The Creative Spark!—Boost your Creativity

Will marshmallows and chocolate help you compete in the Olympics?  They can if you’re creative.

But how can you get a creative edge?  First, always learn.  Never quit reading.  Constantly take courses.  But most of all, believe in your creative potential (even if you can’t draw a smiley).  This belief alone boosts creativity, according to Michael Michalko, author of Cracking Creativity: The Secrets of Creative Genius.

Here are some tips I learned for getting creative:

First, describe whatever you see, hear, smell, taste, or touch.  When you describe your world, you train your mind to think like a writer.  Take it further—seek names for common yet unusual things, like “tinder stone.”  After all, clever writing demands detail.

Second, strive for quantity, not quality.  A five-karat diamond stands no chance against a dozen one-karat diamonds topped with a ten-k.   So, produce at least five original ideas every day, says Michalko.

Third, find similarities in unlike things.  Infinite unlike things can be likened.  For instance, a solar system can be likened to your hairdo.  Or your hairdo to a virtual reality dome.  By likening unlike things, you tap into original thinking.  In other words, make analogies.
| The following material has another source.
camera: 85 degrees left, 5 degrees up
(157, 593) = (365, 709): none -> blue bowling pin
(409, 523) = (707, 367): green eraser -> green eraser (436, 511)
Fourth, use humor.  In my opinion, Joe Toplyn (a late-night TV comedy writer) wrote the bible of comedy writing.  His jokes rely on rules, list-making, and methods.  So, to learn actual tools for honing creativity, read Toplyn.

Fifth, dream the impossible—and gun for it.  Circumstances might turn ideal hundreds of years from now.  Or they might have been ideal years ago.  But even crappy soil produces crops, right?  (Listen to philosophers.  They say that whatever we imagine already exists—in another universe.)  So, if you can dream it up, gun for it.
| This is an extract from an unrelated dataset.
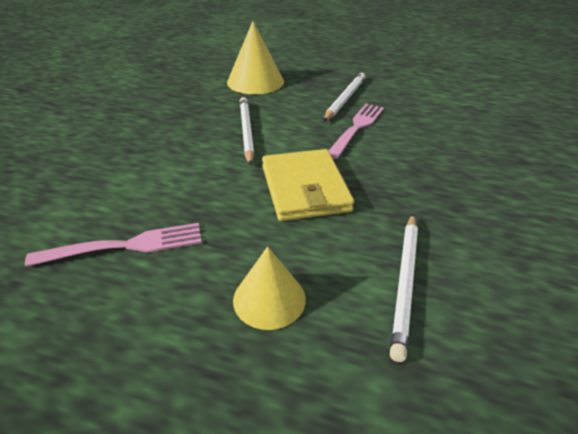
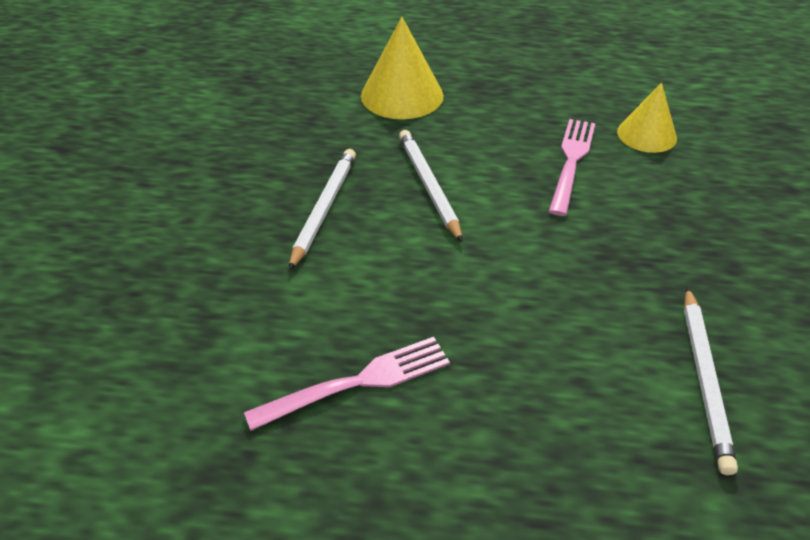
camera: 10 degrees left, 5 degrees up
(269, 299) = (562, 424): yellow cone -> yellow cone (647, 134)
(304, 188) = (542, 266): yellow wallet -> none
(345, 99) = (538, 113): white pencil -> white pencil (324, 209)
Michael Michalko relays these creative tips and more in his book Cracking Creativity: The Secrets of Creative Genius:

  • Don’t rely on the past for creative solutions: “Interpreting problems through past experience will, by definition, lead the thinker astray. In order to creatively solve a problem, the thinker must abandon the initial approach that stems from past experience and reconceptualize the problem” (preview location 178, 65%).
  • For greater creativity, strive for quantity over quality: “Dean Keith Simonton found that the most respected produced not only more great works, but also more ‘bad’ ones. Out of their massive quantity of work came quality. Geniuses produce.  Period” (preview location 210, 77%).
  • Liken the unlike for creative inspiration: “If one particular style of thought stands out for creative geniuses, it is the ability to … connect the unconnected by forcing relationships that enable them to see things to which others are blind” (preview location 222, 82%).
  • In other words, “If unlike things are really alike in some ways, perhaps they are so in others” (preview location 233, 86%).
  • Liken opposites, too: “David Bohm believed geniuses were able to think different thoughts because they could tolerate ambivalence between opposite or incompatible subjects” (preview location 233, 86%)
  • Lastly, look for accidental outcomes: “When you find something interesting, drop everything else and study it. Too many fail to answer opportunity’s knock at the door because they have to finish some preconceived plan” (preview location 255, 94%).

Take comfort in the philosophers.  You know, the ones who say whatever you dream up exists in another universe.  That means somewhere you’re skiing a marshmallow slope and swimming a chocolate lagoon during the Sugar Olympics.